Published in final edited form as: Nat Cell Biol. 2021 Apr 1;23(4):377–390. doi: 10.1038/s41556-021-00654-5

Fig. 1. Minimizing cell cycle-dependent influences on EKAREV(Tq)-FRET.

Fig. 1

a, Insertion of Turquoise2 cDNA, including 169 silent mutations (Extended Data Fig. 4a), into EKAREV. FRET range of serum-starved HEK293 cells expressing parental EKAREV (n=55 cells) versus EKAREV(Tq) (n=61), approximated by PMA-induced sensor saturation (ΔR,%)), remained unaffected. 2 independent experiments. Right, EKAREV(Tq) reports spontaneous fluctuations in HeLa cells.

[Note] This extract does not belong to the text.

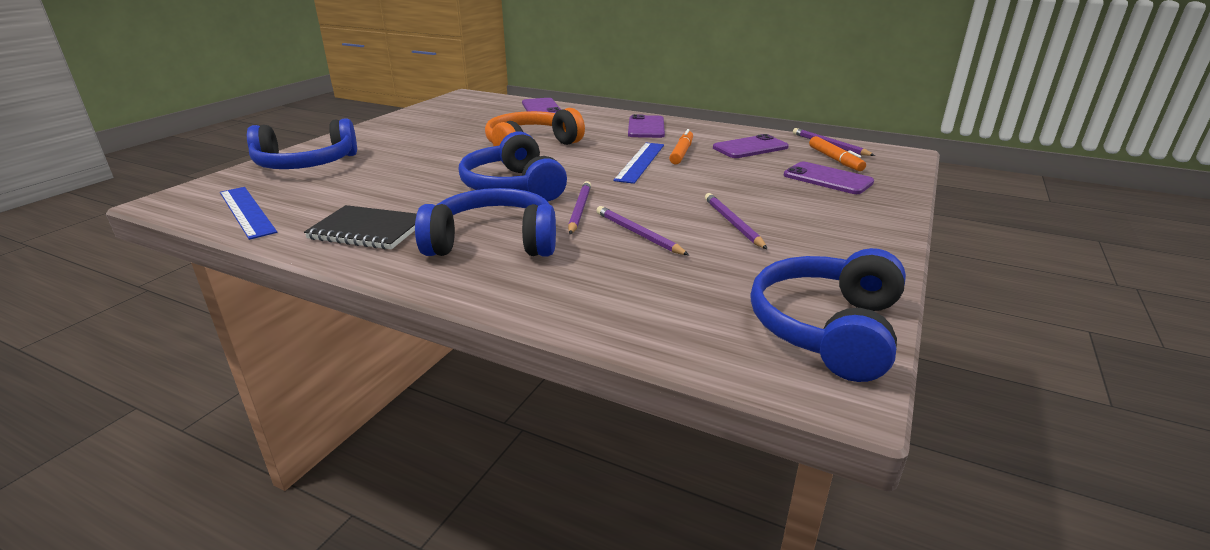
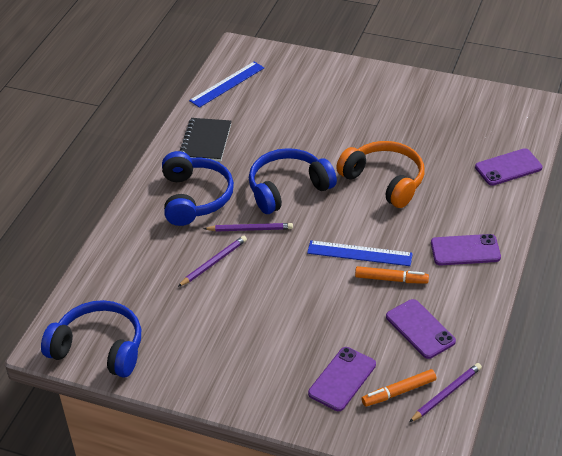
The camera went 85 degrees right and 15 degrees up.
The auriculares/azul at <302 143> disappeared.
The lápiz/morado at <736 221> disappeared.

b, Typical mitotic EKAREV profile in HEK293 cells persists under selumetinib (MEKi) and SCH772984 (ERKi) (both 5μM). Blue and yellow traces, Turq2 and YPet fluorescence intensities. Black, ratio YPet/Turq2. Loss of fluorescence indicates Nuclear Envelope Breakdown (NEB). c.k., cytokinesis.

c, Top, crystal structure of CDK2•cyclinA2 complex. CDK2 (yellow) and cyclinA2 (grey), shown as space-filling model and substrate peptide PKTPKKAKKL (orange) in ball-and-stick representation. The structure contains the transition state mimic ADP•AlF3 resembling ATP (blue). Below, sequence comparison of substrate oligomer from the CDK2•cylcinA2 complex, CDK1 and ERK1 consensus, EKAREV sequence and the PW-mutations. Red, threonine for phosphorylation. Blue, mutated Lysine (EKAREV(K424)). Purple, mutated Lysine that interacts with cyclinA2 (EKAREV(K426)). Underlined, ERK-docking site.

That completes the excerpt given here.